Your data has a half-life. It decays, but never disappears completely.
In 1898, Marie Curie discovered that certain elements emit energy spontaneously, transforming into other elements over time. She called this property radioactivity. The mathematics of decay are elegant and inexorable: every fixed period—the half-life—half of the radioactive material transforms. Yet even after countless half-lives, traces remain. Background radiation persists.
Your digital exhaust follows the same curve.
The Mathematics of Forgetting

Radium-226 has a half-life of 1,600 years. After one half-life, half remains. After two, a quarter. After ten, one-tenth of one percent—yet that one-tenth is still radioactive, still detectable, still dangerous. The decay is asymptotic. It approaches zero but never arrives.
Your data decays similarly. You delete an account. Half the copies vanish from active servers. You request deletion under GDPR. Half of what remains is purged from backups. You wait. Another year passes. The decay continues, exponentially, but never completes.
Somewhere, forever, a trace remains.
Data Decay

The platform deletes your post from the live database. Half-life: instant. But the post persists in cache. Half-life: three hours. The cache clears, but the post lives in the CDN edge nodes. Half-life: twenty-four hours. The CDN expires it, but the post remains in backup tapes. Half-life: one year. The backups rotate, but the post exists in cross-replicated disaster recovery sites. Half-life: seven years.
The decay chain never terminates. Each transformation produces daughter products—screenshots, embeds, API caches, third-party scrapes, Wayback Machine snapshots. Your original post decays, but its decay products persist, themselves decaying slowly into other forms.
Background Radiation

We live in a bath of background radiation—remnants of the Big Bang, cosmic rays, trace radioactive elements in the earth beneath our feet. It is undetectable without instruments, yet it permeates everything.
Your digital background radiation is similar. The data you have forgotten you created. The accounts you abandoned. The experimental profiles you made once and never deleted. All of it persists, faint but detectable, emitting signals into the noise floor of the network.
You do not sense this radiation. But it senses you. Every background datum contributes to the training. You are being observed by the afterimage of your former self.
The Archaeology of Self

Archaeologists excavate in layers. The topmost layer is recent history. Deeper layers reveal older civilizations. Each layer preserves what the previous could not.
Your digital layers work in reverse. Surface: active accounts, conscious choices. Deeper: deleted posts, abandoned profiles, the self you tried to erase. Deepest: the data you never knew was collected, the inferences, the predicted self that only existed in the models imagination.
The archaeologist of your future self will excavate these layers. What will they find?

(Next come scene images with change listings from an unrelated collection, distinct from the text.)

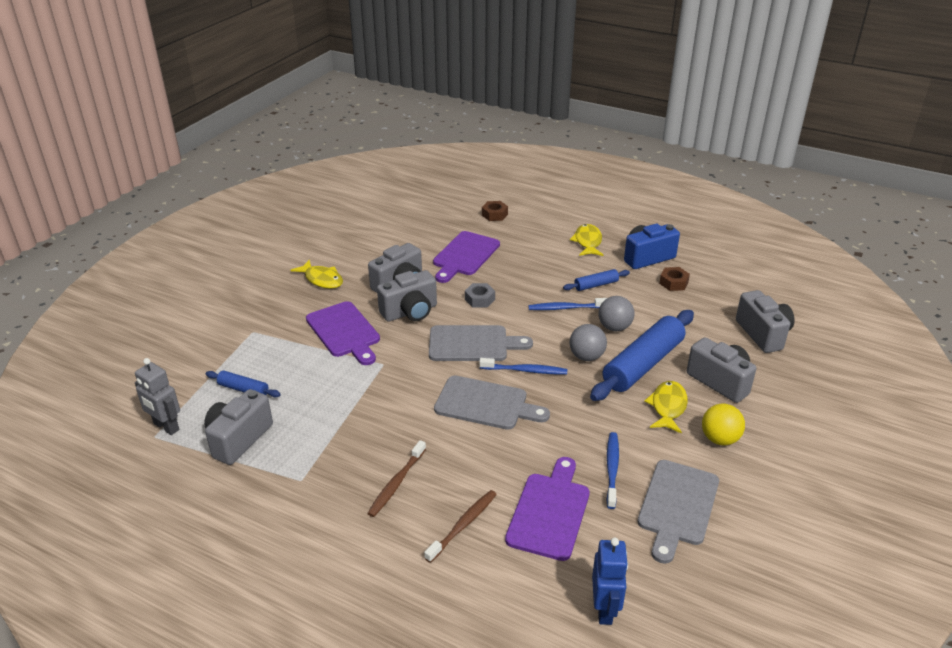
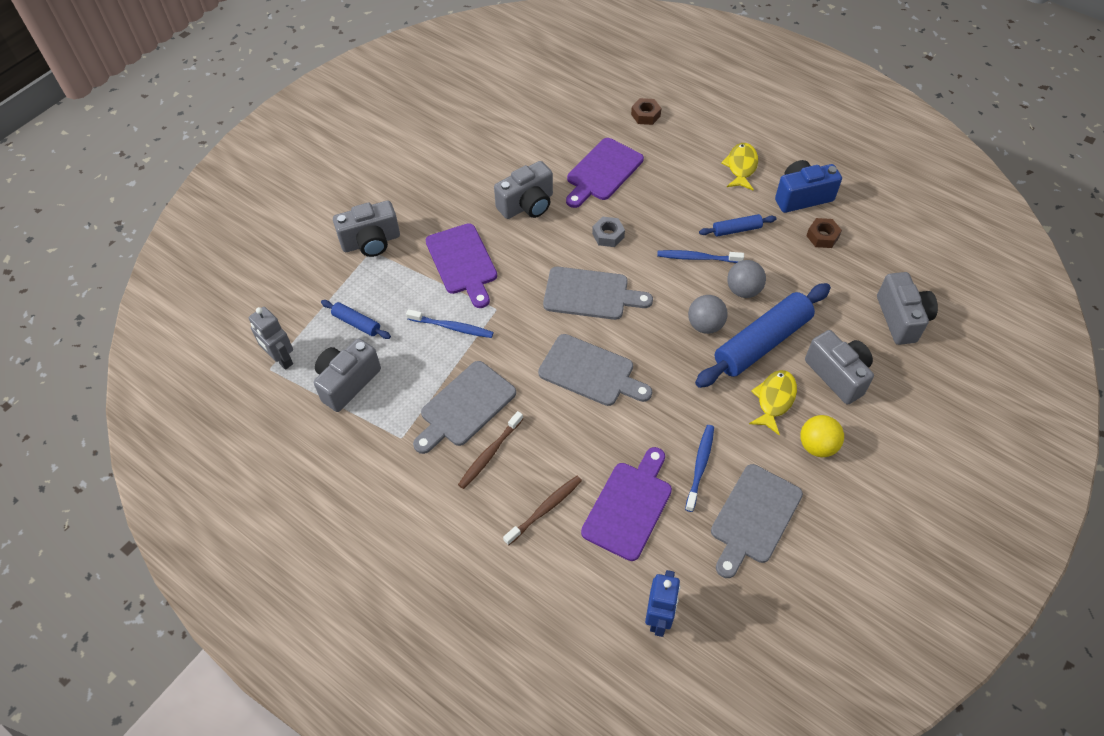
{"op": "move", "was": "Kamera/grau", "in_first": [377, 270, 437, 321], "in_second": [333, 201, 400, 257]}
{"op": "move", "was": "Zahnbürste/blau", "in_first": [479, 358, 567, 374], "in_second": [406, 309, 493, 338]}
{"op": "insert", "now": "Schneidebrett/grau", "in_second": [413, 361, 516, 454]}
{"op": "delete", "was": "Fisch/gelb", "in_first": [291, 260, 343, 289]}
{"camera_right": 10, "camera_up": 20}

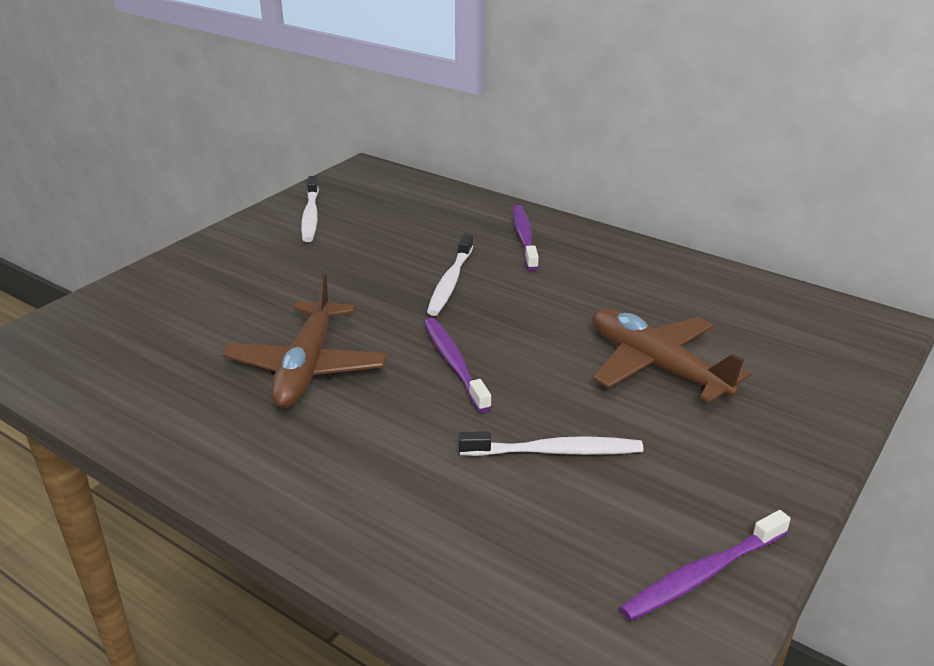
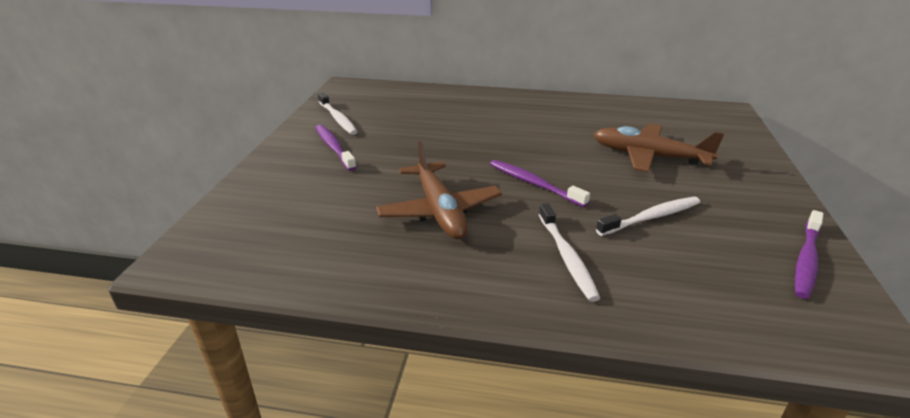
{"op": "move", "was": "Zahnbürste/lila", "in_first": [513, 205, 539, 271], "in_second": [316, 125, 357, 171]}
{"op": "move", "was": "Zahnbürste/weiß", "in_first": [427, 234, 473, 316], "in_second": [539, 203, 600, 302]}
{"camera_right": -25, "camera_up": 0}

At 1100 decibels, sound becomes a black hole. But even black holes emit radiation. Hawking radiation leaks them away, slowly, over aeons, until nothing remains but the memory of the information that fell in.
Your data will outlast the platforms that collected it. It will persist in the background radiation long after you have forgotten you ever emitted it.
The only question is whether anyone will still be listening at the end of the half-life.